Bus Ride Soliloquy

The Lucky Star bus has been taking me from New York to Boston and vice versa since August 2015. But I hadn’t fully grasped the magnitude of my relationship with Lucky Star until recently when I heard the opening line of BROCKHAMPTON’s “STAINS”. In it there’s a line that says, “I spent like a year and a half on the Greyhound bus/ On my way to see this girl.”

I’m writing this on a bus right now.

As a New York native, many of my responsibilities were stuck 216 miles away. These included family, friends, doctor’s appointments, and gross ex-boyfriends. Before college, I had never taken a bus across state lines in my life. But I suddenly found myself making four-and-a-half hour trips almost every weekend, wasting close to 10 hours each week of my life on a bus. I’ve learned the best times to travel and the worst. I’ve sat beside homeless couples, druggies, tourists, and people of every different race, religion, language, and sexuality. I know the familiar rest stops: The Burger Kings, the McDonalds, the Chinese buffet in Hartford, Connecticut. Friendships have sent me to D.C., Philadelphia, Vermont, and Syracuse, but these trips were just secret affairs compared to my lifelong union with the journey to New York.

I remember listening to “Bad Religion” by Frank Ocean constantly when I stared out the window. Behind me, a couple yelled expletives at one another. They seemed to be coming off a substance, eagerly waiting to arrive in New York. The woman was testy, anxiously searching for her bottle of liquor that had coincidentally rolled by my feet towards the front of the bus. The man harshly tried to shush her, “Shut the fuck up. Shut up.”

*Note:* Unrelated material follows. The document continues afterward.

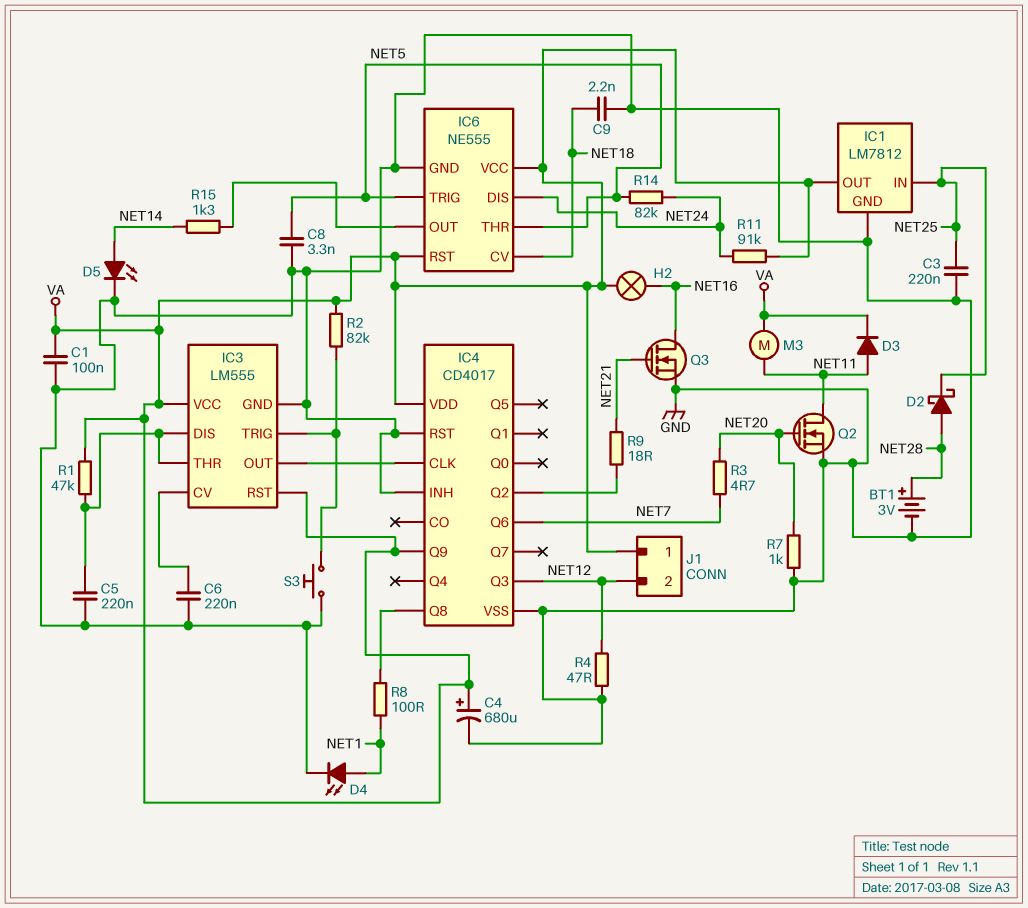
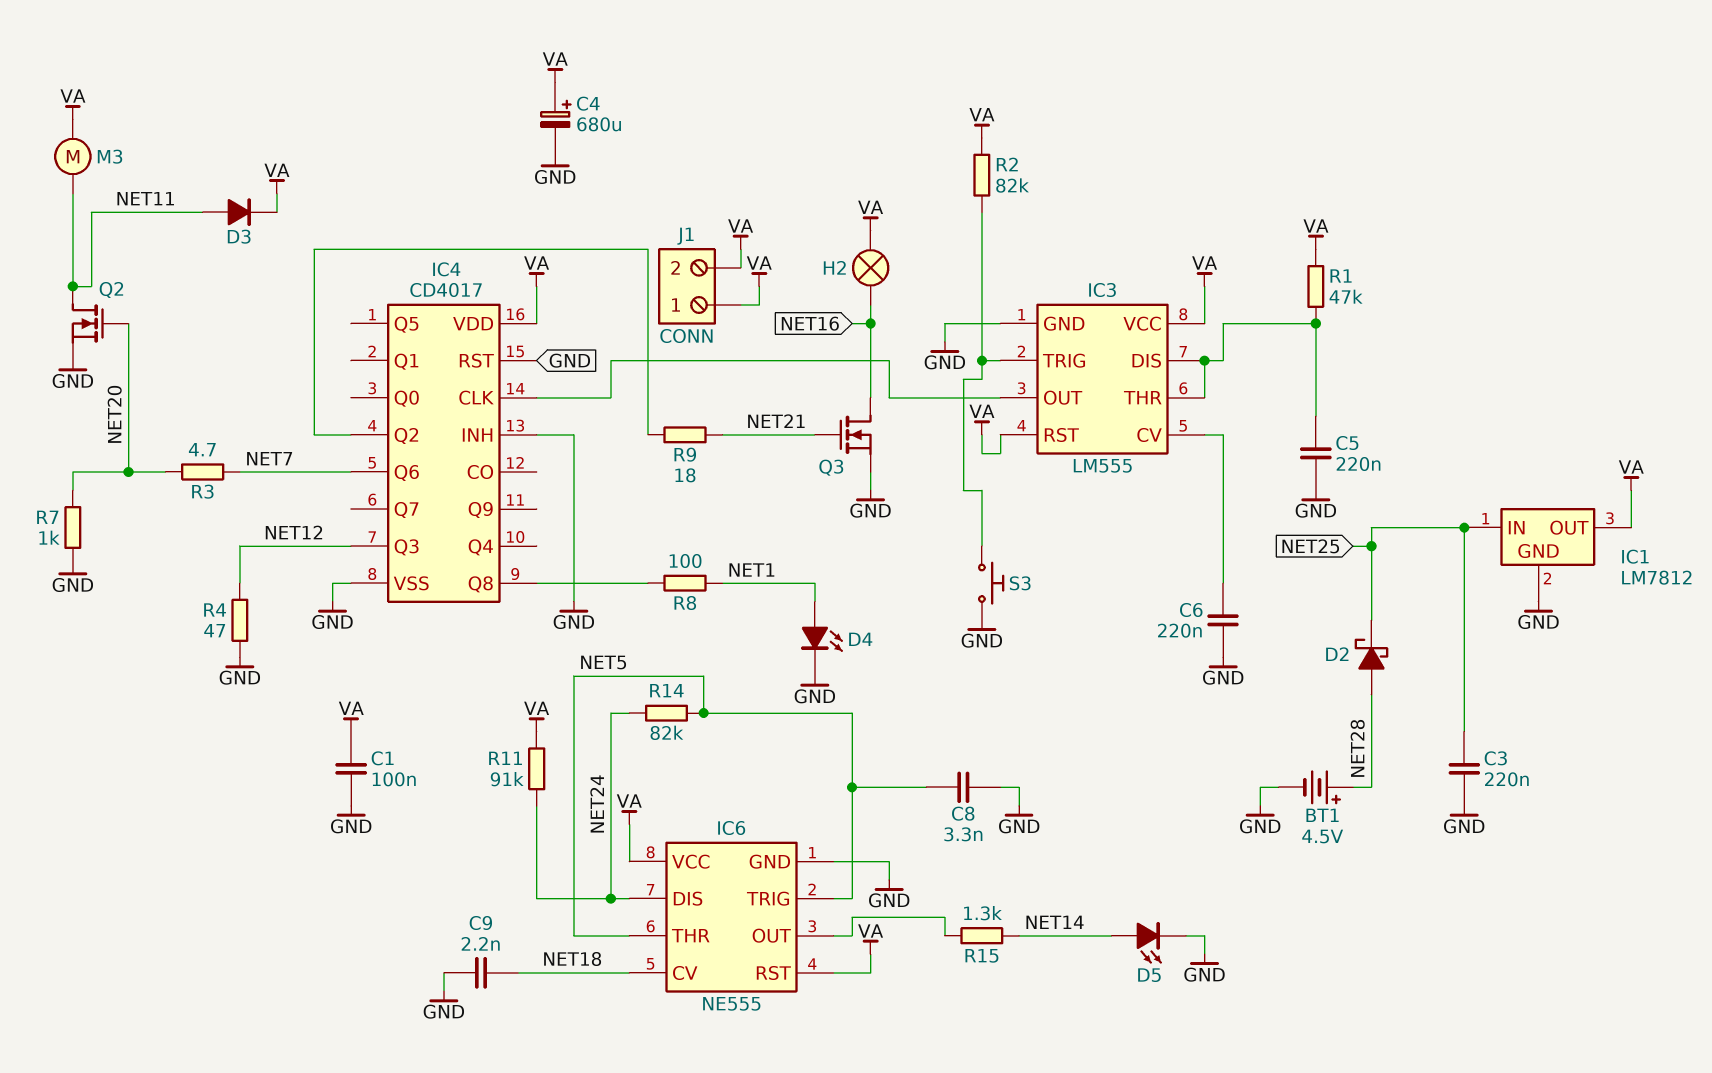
BT1: 3V (plus NET28, minus GND) -> 4.5V (plus NET28, minus GND)
IC4 pin Q9: VA -> none
J1 pin 2: NET12 -> VA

In the beginning, riding the bus only filled me with sadness, anxiety, and nervousness. You spend a lot of personal time with your brain when you travel alone almost every weekend. It drove me insane and probably hindered the progress of many things in my life at the time: my relationships, my education, my happiness. I journeyed for the sake of home. For loves that should have never been. For the safety in knowing I’d be doing something Saturday night and not potentially wasting away in a dorm room alone with no friends. The bus gave me a lot of time to think about these “friends,” my life at school, and my future. This should’ve made me eager with anticipation but it only blinded me with fear.

“Bad Religion” might well have been my anthem. “Taxi driver/ Be my shrink for the hour/ Leave the meter running.” Replace taxi driver with bus driver and you had the same story. Sure, now I think back and realize that Frank Ocean’s pleas to a taxi driver about his unrequited gay love (to which the taxi driver cursed him in intolerance) hardly compares to the woes of my privileged, anxious college student life. But for all intents and purposes, the Lucky Star bus driver was my shrink for the four-and-a-half hours of the trip.

I always sit on the right side of the bus. My head naturally leans to the left and I like to look out the window. Highways become blurred into concrete tracks and I begin to realize that I am constantly skipping thoughts on them. When will I leave this messy relationship? When will I feel safe at school? When will these bus rides ever feel normal?

Now they do feel normal. I’ve had semester-long breaks in which I was able to tear away from the confines of a bus and instead focus on creating anchors in my new city. Spending Saturday nights alone in a dorm room isn’t as life-crushing as it originally seemed. In fact, the greatest memories have come from the spontaneous things that can happen in college dorm room.

A year or so later I began to take the bus again for doctor’s appointments. Once a month, like clock work. These rides were often filled with impatience, but there was an easiness in knowing I had a life for me when I’d inevitably come back.      

I remember sitting in front of a homeless couple and their friend. “Consideration” by Rihanna blared on my headphones—“When I look outside my window/ I can’t get no peace of mind.” The couple and their friend talked about park hopping, “Just wait till we get to Union Square, man. Then we can score.” I was fascinated by the community they’d managed to create with one another and by how connected all these parks in different cities seemed to be. I then began to realize that no matter how long I stared out the window, I would never find peace of mind. But perhaps like the bus route, I am just getting better at navigating the journey.